Interview mit Prof. em. Bruno Messerli auf dem 32. Weltkongreß der Geographie am 29. August 2012 in Köln



"Wir haben eine Verantwortung - die Geographie wiederentdecken!", lauteten die Schlußworte einer mit viel Applaus bedachten Rede Prof. em. Bruno Messerlis am 29. August 2012 auf dem International Geographical Congress in Köln [1].

Verantwortung für nichts Geringeres als die Zukunft der Menschheit - das führte der Referent den versammelten Geographinnen und Geographen in seiner "Keynote Lecture" über "Global Change and Globalisation - Challenges for Geography" (Globaler Wandel und Globalisierung - Herausforderungen für die Geographie) eindrücklich vor Augen. Im Anschluß an den Vortrag war Prof. Messerli bereit, dem Schattenblick einige Fragen, die sich aus dem Vortrag ergeben haben, sowie zu seiner Heimat, der Schweiz, zu beantworten.

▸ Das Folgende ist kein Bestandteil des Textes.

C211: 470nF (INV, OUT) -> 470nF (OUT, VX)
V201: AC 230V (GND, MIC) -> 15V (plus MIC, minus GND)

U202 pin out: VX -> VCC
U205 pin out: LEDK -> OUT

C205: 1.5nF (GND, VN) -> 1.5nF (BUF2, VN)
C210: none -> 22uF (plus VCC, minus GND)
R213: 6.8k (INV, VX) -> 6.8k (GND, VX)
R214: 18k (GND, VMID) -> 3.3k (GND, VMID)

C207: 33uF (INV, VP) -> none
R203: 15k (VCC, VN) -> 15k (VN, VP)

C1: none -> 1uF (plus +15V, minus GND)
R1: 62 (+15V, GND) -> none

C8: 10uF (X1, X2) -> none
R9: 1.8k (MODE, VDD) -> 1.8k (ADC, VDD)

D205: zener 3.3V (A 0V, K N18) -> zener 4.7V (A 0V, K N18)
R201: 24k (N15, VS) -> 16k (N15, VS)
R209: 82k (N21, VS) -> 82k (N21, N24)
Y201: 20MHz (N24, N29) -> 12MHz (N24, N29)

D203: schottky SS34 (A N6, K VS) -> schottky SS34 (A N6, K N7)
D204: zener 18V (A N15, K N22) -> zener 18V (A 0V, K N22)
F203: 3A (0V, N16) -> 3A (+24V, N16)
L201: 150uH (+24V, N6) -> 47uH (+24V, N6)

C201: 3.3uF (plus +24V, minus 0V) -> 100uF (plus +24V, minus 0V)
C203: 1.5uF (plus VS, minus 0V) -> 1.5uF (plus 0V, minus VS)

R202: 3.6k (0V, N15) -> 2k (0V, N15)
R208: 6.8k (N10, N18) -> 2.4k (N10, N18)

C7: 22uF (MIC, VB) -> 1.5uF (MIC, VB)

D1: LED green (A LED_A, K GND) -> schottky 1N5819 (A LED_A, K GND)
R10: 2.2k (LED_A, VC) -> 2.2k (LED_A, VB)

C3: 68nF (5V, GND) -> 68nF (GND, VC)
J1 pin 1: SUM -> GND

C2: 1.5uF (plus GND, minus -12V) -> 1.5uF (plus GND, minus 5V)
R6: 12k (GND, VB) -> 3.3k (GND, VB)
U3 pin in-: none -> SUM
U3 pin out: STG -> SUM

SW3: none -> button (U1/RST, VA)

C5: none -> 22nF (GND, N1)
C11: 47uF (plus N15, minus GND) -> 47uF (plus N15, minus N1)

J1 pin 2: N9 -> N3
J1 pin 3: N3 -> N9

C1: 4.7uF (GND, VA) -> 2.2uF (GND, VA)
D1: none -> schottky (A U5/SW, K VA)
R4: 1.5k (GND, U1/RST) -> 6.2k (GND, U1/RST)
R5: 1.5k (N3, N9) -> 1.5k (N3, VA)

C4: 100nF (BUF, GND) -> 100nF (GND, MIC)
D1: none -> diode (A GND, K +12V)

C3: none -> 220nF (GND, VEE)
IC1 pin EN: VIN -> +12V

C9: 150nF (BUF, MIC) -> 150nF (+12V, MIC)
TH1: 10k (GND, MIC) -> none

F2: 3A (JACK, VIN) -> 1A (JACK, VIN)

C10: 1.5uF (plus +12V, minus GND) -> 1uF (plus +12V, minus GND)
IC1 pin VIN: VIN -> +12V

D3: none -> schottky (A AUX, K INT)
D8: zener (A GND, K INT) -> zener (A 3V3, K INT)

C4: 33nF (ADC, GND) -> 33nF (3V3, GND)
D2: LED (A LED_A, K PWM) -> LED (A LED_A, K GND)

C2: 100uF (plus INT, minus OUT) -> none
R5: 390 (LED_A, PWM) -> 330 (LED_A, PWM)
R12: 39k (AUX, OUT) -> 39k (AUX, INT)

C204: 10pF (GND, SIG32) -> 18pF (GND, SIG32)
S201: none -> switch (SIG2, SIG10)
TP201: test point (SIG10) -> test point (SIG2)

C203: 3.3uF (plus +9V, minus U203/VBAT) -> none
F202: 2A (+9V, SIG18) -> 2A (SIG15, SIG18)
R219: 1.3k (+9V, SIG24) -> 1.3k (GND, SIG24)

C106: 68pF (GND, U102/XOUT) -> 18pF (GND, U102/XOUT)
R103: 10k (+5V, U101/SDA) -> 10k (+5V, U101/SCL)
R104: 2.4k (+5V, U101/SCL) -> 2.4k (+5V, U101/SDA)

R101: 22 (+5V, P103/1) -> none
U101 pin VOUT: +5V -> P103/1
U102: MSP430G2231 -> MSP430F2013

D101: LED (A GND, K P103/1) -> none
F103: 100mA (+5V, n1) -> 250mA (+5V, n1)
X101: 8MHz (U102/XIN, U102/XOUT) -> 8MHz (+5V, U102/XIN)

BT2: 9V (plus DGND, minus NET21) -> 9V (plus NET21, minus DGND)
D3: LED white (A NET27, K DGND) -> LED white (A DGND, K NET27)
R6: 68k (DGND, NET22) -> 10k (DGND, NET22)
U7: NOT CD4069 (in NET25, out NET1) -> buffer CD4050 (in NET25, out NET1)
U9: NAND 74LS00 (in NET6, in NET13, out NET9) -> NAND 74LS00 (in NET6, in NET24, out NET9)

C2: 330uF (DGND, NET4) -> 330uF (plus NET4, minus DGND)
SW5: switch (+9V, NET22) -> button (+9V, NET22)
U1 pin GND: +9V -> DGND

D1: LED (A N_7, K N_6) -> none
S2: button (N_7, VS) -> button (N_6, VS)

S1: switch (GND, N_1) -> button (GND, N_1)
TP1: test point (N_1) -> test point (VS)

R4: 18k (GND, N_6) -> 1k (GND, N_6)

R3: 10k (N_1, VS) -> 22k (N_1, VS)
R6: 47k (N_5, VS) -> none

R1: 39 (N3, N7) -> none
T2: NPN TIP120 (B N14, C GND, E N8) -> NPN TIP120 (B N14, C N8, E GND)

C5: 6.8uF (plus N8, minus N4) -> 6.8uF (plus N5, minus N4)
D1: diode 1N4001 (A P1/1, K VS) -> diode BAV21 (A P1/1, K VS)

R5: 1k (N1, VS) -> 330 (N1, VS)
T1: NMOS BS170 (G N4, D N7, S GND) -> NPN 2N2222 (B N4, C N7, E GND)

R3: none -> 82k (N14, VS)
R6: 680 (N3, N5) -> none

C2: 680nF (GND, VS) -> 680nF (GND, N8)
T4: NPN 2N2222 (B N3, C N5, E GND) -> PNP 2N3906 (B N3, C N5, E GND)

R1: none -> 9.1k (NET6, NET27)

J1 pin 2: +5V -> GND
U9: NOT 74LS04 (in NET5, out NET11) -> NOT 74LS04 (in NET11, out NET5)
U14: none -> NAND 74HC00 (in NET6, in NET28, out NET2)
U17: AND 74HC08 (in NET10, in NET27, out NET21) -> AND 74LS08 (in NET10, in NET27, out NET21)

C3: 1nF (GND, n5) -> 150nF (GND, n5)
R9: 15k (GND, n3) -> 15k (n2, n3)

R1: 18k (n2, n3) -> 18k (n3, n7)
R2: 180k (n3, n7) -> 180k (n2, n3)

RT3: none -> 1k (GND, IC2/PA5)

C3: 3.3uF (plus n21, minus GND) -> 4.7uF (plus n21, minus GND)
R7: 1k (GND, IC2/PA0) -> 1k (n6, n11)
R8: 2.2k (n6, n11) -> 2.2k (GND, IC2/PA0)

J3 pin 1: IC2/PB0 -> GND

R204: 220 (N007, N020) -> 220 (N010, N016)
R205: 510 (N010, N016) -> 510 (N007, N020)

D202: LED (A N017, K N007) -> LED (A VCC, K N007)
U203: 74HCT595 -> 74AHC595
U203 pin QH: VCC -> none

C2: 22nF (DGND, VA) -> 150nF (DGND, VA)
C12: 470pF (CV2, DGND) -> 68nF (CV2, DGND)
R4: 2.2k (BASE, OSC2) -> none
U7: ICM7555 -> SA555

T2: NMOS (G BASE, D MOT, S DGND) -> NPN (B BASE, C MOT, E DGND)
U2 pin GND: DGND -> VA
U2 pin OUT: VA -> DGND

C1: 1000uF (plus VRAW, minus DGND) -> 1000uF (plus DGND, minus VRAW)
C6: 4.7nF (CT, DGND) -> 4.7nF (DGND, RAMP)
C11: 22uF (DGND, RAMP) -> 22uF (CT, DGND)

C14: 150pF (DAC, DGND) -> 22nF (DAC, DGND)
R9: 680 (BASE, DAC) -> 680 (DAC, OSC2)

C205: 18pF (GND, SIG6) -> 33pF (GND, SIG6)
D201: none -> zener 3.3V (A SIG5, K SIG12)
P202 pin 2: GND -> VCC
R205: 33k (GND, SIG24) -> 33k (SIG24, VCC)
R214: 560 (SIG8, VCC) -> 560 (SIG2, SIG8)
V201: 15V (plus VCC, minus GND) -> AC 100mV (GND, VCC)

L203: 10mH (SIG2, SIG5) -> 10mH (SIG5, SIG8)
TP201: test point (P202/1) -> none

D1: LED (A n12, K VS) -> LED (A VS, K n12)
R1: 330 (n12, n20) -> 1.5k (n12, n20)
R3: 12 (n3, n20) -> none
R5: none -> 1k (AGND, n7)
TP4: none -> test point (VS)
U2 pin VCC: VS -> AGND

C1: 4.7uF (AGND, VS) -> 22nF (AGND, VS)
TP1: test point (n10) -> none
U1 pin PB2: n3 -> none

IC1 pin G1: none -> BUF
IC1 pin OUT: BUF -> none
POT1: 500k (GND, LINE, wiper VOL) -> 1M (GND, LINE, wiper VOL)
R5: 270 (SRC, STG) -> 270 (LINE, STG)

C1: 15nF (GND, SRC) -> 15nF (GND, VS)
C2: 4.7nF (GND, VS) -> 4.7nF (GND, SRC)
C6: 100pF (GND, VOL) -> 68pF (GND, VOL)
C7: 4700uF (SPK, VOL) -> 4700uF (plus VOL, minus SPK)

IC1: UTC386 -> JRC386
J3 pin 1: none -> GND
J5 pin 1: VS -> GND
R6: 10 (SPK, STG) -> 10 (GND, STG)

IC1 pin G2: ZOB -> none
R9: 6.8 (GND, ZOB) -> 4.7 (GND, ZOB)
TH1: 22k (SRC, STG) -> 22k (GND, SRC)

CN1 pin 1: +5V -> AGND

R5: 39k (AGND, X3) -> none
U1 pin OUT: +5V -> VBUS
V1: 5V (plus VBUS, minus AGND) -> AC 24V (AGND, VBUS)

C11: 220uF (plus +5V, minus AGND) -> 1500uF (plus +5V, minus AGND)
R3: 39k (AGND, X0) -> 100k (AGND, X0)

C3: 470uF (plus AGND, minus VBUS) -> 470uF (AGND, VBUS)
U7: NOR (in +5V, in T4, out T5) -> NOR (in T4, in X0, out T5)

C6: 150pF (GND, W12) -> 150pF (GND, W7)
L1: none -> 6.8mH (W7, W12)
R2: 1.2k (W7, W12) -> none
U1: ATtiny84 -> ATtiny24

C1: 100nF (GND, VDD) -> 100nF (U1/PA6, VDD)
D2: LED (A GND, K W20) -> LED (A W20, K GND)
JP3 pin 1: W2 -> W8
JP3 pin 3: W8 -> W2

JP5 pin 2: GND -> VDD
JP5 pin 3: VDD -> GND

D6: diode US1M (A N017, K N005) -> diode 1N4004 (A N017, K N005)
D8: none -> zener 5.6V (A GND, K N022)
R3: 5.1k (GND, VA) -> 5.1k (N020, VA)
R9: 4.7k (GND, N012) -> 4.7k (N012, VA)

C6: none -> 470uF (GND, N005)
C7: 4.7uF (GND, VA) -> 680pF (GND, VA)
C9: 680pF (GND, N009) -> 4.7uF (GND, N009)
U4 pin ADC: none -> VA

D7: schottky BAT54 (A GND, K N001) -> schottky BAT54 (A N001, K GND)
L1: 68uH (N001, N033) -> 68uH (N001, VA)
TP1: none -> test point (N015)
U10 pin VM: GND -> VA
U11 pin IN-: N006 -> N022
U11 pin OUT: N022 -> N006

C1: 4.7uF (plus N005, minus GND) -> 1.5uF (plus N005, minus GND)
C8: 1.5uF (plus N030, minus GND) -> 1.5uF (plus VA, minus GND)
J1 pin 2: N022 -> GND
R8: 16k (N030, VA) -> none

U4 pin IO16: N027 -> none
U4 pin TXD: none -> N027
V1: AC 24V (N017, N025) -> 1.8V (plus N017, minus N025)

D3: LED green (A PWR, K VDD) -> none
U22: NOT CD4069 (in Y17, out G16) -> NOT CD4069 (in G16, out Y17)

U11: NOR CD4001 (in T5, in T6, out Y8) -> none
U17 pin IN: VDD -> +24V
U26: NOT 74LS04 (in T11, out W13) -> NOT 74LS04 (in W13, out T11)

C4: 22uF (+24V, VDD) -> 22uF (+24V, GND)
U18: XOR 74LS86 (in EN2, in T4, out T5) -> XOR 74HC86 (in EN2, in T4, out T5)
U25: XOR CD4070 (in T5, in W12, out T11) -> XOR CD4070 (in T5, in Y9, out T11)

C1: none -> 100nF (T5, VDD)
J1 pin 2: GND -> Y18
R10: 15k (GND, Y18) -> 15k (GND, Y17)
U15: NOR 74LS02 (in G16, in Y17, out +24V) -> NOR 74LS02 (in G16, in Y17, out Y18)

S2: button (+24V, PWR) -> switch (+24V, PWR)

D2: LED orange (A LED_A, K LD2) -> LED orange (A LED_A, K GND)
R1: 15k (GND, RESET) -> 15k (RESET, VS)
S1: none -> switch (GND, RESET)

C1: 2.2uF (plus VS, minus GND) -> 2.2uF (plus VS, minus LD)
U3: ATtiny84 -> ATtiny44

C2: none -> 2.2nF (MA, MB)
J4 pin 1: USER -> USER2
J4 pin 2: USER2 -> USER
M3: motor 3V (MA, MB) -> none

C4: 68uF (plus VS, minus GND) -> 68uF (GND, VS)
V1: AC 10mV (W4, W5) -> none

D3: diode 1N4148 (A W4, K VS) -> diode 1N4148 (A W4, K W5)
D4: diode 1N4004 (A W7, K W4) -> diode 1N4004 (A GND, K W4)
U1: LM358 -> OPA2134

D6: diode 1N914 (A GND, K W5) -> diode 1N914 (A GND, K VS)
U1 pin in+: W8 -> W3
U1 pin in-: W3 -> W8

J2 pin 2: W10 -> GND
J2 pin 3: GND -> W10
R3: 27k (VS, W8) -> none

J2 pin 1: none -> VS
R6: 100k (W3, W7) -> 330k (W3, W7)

Beim Interview - Foto: © 2012 by Schattenblick

Prof. Bruno Messerli
Foto: © 2012 by Schattenblick

Schattenblick (SB): Herr Professor Messerli, Sie sprachen in Ihrem Vortrag über das Wissen in älteren geographische Schriften, das verloren gehe. Wie könnte das heute wieder nutzbar gemacht werden?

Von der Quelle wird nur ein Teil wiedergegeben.